═════ Given data ═════
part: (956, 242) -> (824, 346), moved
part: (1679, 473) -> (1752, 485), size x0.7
═════
═════ Given data ═════
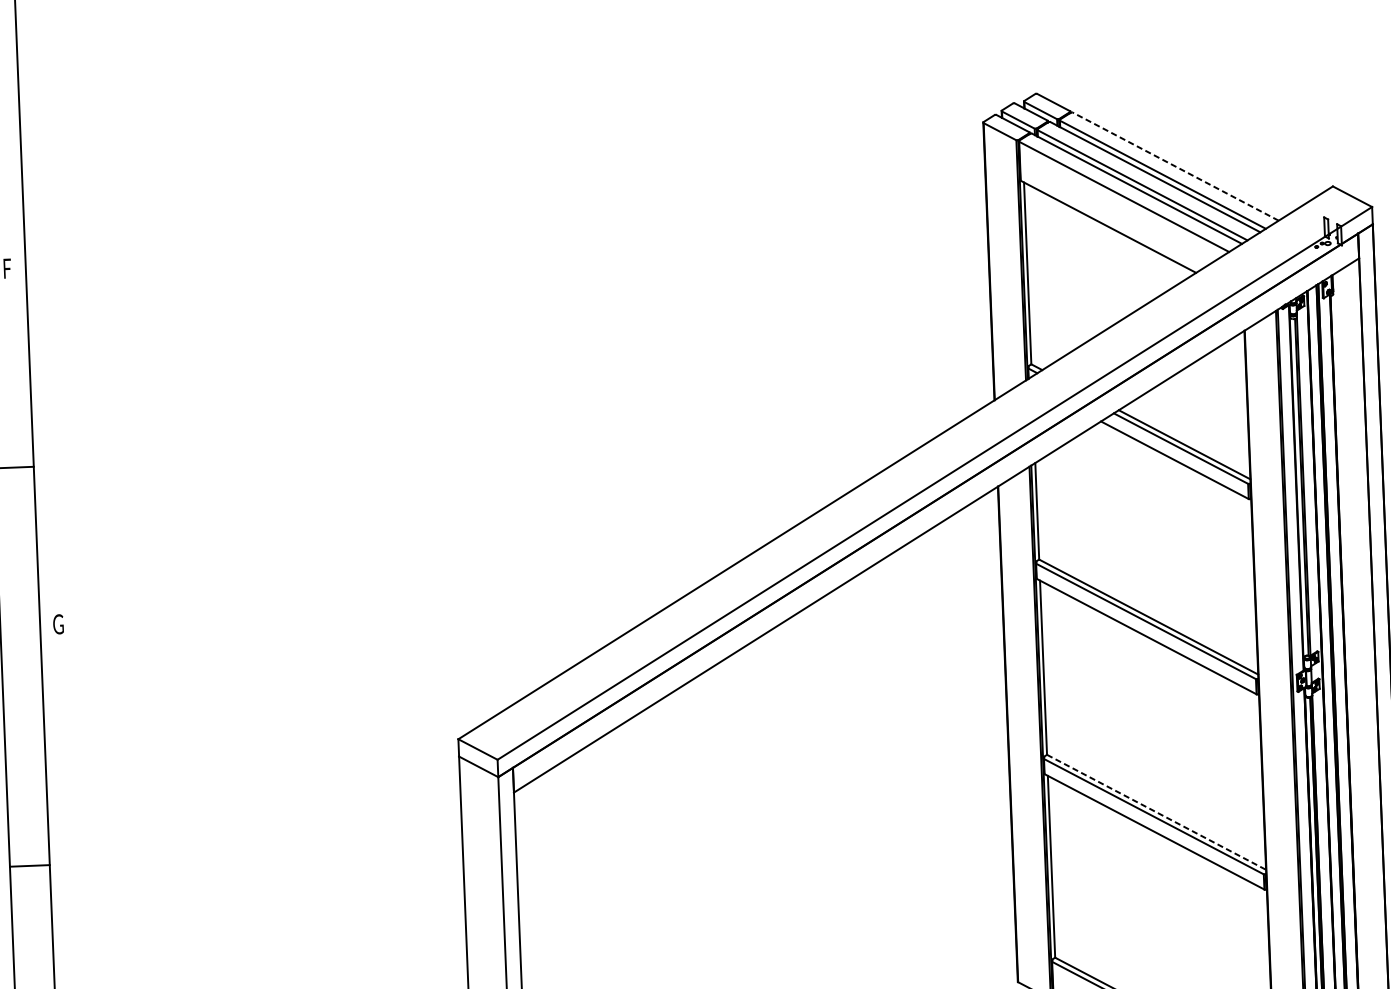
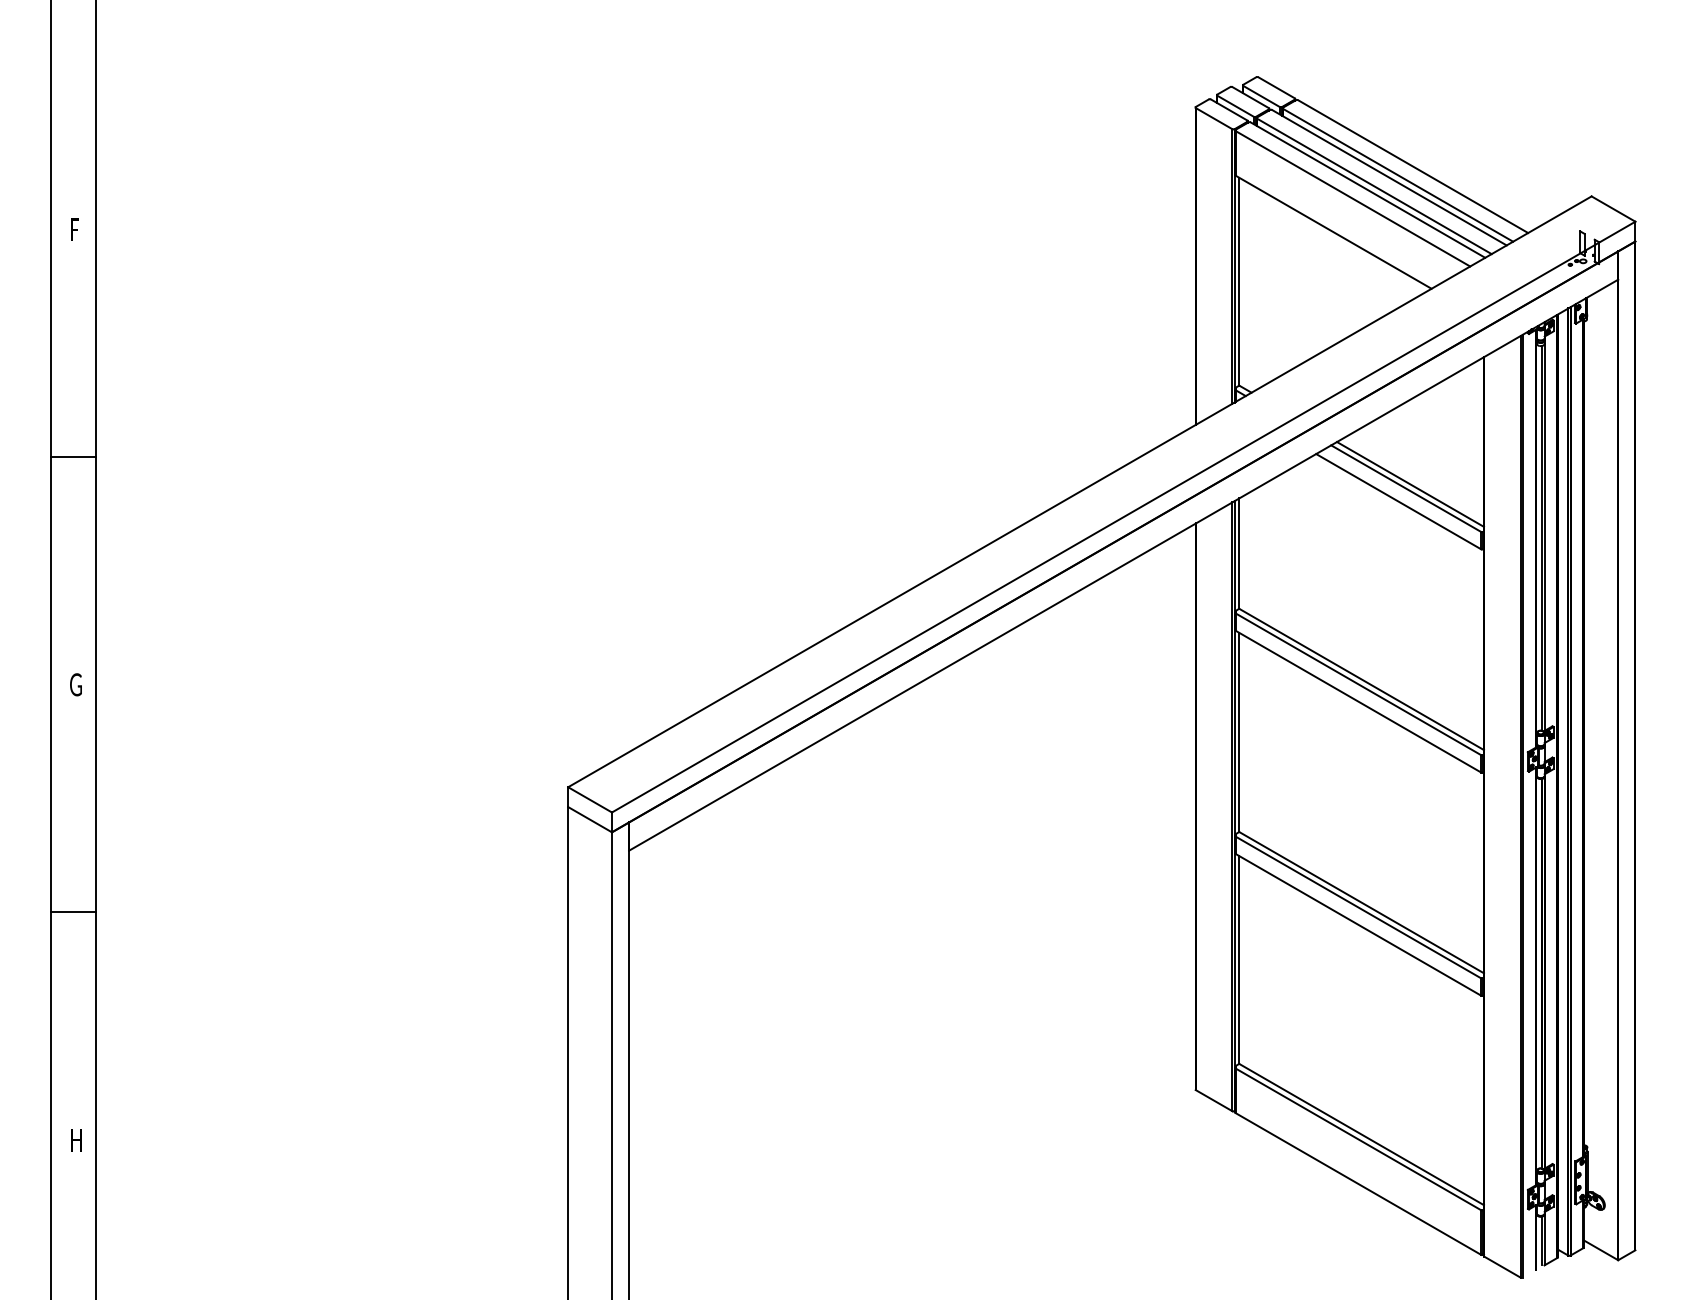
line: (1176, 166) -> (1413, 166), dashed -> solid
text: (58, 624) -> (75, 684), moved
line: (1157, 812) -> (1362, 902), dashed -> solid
═════
Count up the lines of the listing in which the word "solid" occurs, then state that number by itself.

• Output of the task: 2